Former New Kent Burger King employee pleads guilty to petty larceny
A Glen Allen woman who used to work at the Burger King in the Talleysville area of New Kent has entered a guilty plea to petty larceny (third or subsequent offense) during Monday afternoon proceedings in New Kent Circuit Court.
Ashlye D. Lions, 31, of the 8800 block of Trolley Lane, admitted to the crime as part of a plea agreement reached.
In a summary of evidence presented by Assistant Commonwealth’s Attorney Randy Del Rossi, on May 19, a New Kent deputy was called to the restaurant after the store manager had conducted an internal investigation and discovered money was missing. The manager showed footage to the deputy that showed Lions going into a safe multiple times and removing what eventually was determined to be $240 in cash. When the deputy conducted an interview, Lions wrote in a statement that she committed the offense and the officer took her into custody.
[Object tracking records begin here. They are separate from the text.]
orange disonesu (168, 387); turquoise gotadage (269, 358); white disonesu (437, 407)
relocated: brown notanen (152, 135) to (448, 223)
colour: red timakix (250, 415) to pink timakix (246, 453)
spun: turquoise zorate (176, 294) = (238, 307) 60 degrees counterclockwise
Under the plea agreement, Lions received a two-year sentence with one year, three months suspended (nine months to serve). She has paid the $240 in restitution that she took from the restaurant.
In an unrelated case, a Beaverdam man entered guilty pleas to three charges that stemmed from a Christmas Eve traffic stop last year.
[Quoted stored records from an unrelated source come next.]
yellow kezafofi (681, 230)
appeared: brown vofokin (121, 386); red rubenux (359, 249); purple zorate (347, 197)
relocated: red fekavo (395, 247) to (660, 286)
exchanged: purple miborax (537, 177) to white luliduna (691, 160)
Jacob Earl Lanning, 25, of the block of Old Ridge Road, pled guilty to one count each of an amended charge of misdemeanor carrying a concealed weapon (originally possession of a weapon by a nonviolent felon), distribution of a controlled substance (LSD), and misdemeanor distribution of marijuana less than one-half ounce.
In a summary of evidence, on Dec. 24, 2018, a New Kent deputy clocked a vehicle traveling over the speed limit on Pocahontas Trail (Route 60) and initiated a traffic stop. Upon approaching the driver, identified as Lanning, the officer detected a strong odor of marijuana. When questioned by the deputy, Lanning admitted that he had marijuana in the vehicle and also had LSD wrapped in paper. A subsequent search of the vehicle was conducted, with the items the defendant had spoken about recovered. When Lanning was searched by the officer, a pair of brass knuckles were discovered in his pocket, prompting the carrying of a concealed weapon charge. The last item found in the defendant’s vehicle was a digital scale, presumed to be used to measure the drugs he had on him.
Under the agreement, a presentence report is being prepared to determine if the defendant will be eligible for the CCAP program. Formal sentencing is scheduled for Nov. 25, but sentencing guidelines recommend a range of nine months to one year, eight months to serve.